It is also pertinent to
note that Part III A of the Act is headed “Estates of
Persons Subject to Customary Law”.
What this means is that
Part III of the Act governs the estates of persons who are not
subject to customary law, i.e. those
governed by the general law of
the land; whilst Part III A governs the estates of persons
subject to customary law.





It was common cause
that the deceased’s estate was governed by customary law. That
being the case, it follows that the deceased’s
estate is governed
by Part III A and not by Part III of the Act.





As ss 23 and 25 of
the Act are in Part III, which does not govern the estates of
persons subject to customary law, the provisions
of both sections do
not apply to the deceased’s estate. No letters of administration
were, therefore, required in respect of
Barbra’s appointment, which
was made in terms of s 68B of the Act.





Section 68A,
which is in Part III A of the Act, reads as follows:






“(1) Subject to subsection (2), this Part (i.e.

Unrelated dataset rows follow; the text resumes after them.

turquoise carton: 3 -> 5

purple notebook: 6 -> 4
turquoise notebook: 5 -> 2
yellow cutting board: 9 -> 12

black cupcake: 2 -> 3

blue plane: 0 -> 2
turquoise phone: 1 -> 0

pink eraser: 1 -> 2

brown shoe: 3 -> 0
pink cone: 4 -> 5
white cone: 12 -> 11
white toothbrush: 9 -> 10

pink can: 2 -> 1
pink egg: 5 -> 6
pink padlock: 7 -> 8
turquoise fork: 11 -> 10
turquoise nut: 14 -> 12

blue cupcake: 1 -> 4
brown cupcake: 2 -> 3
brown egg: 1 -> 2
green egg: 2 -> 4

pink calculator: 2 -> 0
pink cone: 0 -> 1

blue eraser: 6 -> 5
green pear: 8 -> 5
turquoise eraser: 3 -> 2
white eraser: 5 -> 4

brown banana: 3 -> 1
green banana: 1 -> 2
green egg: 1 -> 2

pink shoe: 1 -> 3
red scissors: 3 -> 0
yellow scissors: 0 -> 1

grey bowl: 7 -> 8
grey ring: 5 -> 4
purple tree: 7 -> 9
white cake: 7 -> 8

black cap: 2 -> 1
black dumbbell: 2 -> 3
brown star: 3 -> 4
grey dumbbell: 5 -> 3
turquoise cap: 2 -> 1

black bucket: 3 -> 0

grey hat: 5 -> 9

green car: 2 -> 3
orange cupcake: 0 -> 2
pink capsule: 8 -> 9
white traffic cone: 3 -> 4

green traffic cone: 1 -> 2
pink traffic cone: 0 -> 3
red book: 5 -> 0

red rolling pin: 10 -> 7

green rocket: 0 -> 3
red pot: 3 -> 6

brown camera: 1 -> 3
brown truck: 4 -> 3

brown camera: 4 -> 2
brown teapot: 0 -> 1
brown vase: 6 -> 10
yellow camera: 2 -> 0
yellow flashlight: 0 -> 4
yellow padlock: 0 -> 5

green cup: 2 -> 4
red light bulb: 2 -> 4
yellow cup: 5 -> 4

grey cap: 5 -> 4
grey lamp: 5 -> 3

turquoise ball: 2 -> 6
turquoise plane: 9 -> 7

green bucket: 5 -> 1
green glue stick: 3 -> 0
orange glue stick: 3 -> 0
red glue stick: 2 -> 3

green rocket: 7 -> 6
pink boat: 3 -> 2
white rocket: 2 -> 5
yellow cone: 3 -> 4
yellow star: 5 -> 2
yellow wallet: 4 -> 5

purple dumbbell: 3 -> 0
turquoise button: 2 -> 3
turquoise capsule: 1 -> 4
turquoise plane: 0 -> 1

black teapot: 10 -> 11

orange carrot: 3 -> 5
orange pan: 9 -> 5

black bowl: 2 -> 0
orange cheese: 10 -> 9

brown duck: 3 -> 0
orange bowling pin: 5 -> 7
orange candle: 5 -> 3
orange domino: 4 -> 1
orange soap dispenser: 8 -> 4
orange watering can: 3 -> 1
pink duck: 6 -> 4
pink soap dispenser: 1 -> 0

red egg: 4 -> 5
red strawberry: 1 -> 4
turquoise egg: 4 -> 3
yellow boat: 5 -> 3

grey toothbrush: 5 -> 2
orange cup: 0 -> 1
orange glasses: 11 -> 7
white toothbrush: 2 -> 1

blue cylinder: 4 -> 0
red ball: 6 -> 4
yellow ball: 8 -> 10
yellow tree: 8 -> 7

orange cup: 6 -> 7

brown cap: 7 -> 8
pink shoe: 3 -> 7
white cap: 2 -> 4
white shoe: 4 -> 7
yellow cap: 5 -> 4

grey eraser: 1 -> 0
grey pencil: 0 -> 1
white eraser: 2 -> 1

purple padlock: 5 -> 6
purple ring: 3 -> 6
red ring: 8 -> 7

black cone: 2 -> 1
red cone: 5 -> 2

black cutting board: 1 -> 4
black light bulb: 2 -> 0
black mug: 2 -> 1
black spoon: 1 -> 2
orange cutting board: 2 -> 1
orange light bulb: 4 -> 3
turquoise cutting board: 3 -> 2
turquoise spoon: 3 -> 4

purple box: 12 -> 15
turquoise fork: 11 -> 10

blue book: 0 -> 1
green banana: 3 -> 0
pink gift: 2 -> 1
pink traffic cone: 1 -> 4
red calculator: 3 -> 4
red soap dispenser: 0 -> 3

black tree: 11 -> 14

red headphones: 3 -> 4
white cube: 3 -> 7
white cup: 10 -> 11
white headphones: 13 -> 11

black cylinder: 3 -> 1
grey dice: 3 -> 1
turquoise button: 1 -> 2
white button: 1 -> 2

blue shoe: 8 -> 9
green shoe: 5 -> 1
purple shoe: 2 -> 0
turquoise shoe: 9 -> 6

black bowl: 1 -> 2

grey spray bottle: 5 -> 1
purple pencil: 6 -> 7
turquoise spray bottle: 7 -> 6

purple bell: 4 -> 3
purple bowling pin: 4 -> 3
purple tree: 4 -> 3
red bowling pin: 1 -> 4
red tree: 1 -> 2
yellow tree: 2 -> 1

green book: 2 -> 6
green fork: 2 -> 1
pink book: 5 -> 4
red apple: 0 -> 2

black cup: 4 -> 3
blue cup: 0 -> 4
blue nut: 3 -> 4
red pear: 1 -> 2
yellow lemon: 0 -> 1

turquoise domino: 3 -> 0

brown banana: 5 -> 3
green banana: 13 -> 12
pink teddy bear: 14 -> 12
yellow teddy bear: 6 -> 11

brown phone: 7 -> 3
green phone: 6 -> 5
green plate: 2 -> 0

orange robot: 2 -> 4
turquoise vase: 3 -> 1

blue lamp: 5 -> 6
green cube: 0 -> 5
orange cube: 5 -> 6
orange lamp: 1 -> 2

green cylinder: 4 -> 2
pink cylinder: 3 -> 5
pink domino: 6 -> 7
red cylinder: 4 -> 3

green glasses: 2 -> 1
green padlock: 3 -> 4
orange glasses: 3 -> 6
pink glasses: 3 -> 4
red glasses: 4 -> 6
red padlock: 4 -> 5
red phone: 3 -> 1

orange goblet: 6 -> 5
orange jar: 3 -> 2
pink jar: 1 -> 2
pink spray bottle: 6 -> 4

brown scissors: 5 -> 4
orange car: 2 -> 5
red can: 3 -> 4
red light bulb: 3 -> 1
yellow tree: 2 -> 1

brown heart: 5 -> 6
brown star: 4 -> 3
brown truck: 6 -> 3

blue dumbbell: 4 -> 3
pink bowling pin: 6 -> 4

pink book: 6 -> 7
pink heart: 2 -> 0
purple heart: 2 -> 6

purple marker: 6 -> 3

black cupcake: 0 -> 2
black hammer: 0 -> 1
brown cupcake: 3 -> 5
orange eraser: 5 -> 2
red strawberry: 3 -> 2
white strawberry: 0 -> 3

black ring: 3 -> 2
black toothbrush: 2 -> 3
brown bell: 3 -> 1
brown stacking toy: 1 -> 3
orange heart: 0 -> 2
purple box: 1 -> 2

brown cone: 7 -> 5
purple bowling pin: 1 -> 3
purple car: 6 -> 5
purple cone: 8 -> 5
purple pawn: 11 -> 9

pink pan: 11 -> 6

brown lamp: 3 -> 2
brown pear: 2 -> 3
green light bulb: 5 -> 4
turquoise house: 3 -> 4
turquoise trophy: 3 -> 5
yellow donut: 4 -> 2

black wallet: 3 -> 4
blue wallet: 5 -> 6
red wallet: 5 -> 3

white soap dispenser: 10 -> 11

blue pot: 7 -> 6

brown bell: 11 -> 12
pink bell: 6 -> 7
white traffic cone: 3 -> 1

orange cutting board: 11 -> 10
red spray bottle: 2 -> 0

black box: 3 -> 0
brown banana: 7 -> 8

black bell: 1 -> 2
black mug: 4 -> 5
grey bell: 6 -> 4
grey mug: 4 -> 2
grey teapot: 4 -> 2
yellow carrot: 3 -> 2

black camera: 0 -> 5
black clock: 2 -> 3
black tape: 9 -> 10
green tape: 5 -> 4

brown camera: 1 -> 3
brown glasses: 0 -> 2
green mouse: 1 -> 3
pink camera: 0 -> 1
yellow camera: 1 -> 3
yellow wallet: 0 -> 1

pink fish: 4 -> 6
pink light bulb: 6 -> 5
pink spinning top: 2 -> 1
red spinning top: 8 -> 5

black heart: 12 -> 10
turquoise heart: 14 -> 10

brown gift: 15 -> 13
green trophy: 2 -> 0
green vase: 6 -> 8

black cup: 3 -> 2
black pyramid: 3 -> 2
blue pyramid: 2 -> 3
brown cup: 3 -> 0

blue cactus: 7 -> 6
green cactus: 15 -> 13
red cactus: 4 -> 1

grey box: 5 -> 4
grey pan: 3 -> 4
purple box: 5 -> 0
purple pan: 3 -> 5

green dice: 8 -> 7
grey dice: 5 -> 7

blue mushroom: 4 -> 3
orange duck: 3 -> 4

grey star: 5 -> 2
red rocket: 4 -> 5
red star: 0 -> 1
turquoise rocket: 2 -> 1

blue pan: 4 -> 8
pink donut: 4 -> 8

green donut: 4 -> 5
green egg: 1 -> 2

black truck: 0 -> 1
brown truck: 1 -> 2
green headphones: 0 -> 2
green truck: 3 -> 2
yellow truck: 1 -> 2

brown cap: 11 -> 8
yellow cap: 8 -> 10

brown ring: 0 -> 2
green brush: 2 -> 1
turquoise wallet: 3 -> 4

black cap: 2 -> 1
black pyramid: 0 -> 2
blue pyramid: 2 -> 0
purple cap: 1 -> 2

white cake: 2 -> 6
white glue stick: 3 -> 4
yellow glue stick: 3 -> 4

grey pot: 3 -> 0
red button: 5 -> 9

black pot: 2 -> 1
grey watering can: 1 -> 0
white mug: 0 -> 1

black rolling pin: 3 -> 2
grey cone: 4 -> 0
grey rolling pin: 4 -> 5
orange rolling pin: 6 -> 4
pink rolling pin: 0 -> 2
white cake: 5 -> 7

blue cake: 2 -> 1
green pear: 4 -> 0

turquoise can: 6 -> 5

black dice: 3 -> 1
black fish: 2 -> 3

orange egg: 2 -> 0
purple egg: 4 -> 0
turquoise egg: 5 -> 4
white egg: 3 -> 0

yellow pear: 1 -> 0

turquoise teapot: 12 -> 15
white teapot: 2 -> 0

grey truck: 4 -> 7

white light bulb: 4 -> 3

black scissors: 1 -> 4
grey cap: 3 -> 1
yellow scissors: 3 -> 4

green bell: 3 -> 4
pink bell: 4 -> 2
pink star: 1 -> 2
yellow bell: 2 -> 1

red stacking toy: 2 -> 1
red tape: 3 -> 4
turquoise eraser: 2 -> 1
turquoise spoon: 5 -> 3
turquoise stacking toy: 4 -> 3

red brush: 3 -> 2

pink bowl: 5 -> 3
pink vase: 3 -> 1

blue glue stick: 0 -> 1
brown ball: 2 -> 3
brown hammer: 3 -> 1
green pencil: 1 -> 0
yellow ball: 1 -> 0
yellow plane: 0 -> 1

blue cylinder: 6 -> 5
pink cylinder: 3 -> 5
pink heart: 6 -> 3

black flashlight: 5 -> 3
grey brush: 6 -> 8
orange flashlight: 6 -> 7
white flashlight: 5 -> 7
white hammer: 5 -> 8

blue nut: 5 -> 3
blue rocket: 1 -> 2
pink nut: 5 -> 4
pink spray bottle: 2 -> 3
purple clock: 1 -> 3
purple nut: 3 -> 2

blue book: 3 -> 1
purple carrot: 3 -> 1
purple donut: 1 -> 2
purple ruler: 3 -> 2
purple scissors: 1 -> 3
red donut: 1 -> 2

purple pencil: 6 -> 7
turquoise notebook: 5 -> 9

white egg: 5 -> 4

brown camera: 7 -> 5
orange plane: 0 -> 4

Part III A)
shall apply to the estate of any person to whom customary
law applied
at the date of his death.





(2) This Part, other
than section sixty-eight C, shall not apply to any part of an
estate that is disposed of by will.”






And s 68B, which
is in the same Part of the Act as s 68A, in relevant part reads
as follows:






“(1) Upon the death of a person referred to in subsection (1)
of section sixty-eight A, the Master shall summon
the
deceased person’s family, or such members of the family as are
readily available, for the purpose of appointing a person to
be the
executor of the deceased person’s estate.





(2) The Master, with
the concurrence of the relatives present at a meeting summoned in
terms of subsection (1), shall appoint
a person to be the
executor of the estate of the deceased person referred to in that
subsection:





Provided that –






(i) if the relatives are unable to agree upon a person to be
appointed as executor, the Master shall appoint a person as provided
in section twenty-six, which section shall apply, mutatis
mutandis
, in relation to any such appointment;





(ii) no person shall be
appointed as executor under this subsection unless he is -






(a) registered under the Estate Administrators Act [Chapter 27:20];
or





(b) a member of the
deceased person’s family.”







In terms of s 68(1), the definition section in Part III A
of the Act, “Master” includes a magistrate or other
person
designated by the Minister of Justice, Legal and Parliamentary
Affairs in terms of s 68I; and “executor” means a
person
appointed as executor of an estate in terms of s 68B.





In the circumstances,
bearing in mind the factual background in this matter, and the
provisions of ss 68(1), 68A and 68B, already
set out in this
judgment, there can be no doubt that Barbra’s appointment was
valid.





I say so for the
following reasons –






At the time of his death the deceased, who died without leaving a
will, was a person to whom customary law applied. In terms of
s 68A(1) his estate was governed by Part III A of the
Act.






After the deceased’s
death the Master, as defined in s 68(1), summoned the deceased’s
family to a meeting for the purpose
of appointing an executor dative
for the deceased’s estate, as he was obliged to do in terms of
s 68B(1).





Thereafter, at the
meeting held on 17 October 2002, the Master, with the
concurrence of the deceased’s family, appointed
Barbra the
executrix of the deceased’s estate, and issued to her a document
stating that fact, and setting out her duties. In
addition, she was
given a letter addressed to the deceased’s bank which I have
already mentioned in this judgment.





Finally, as already
stated, Barbra did not require letters of administration before she
administered and distributed the deceased’s
estate, because the
estate was governed by Part III A of the Act.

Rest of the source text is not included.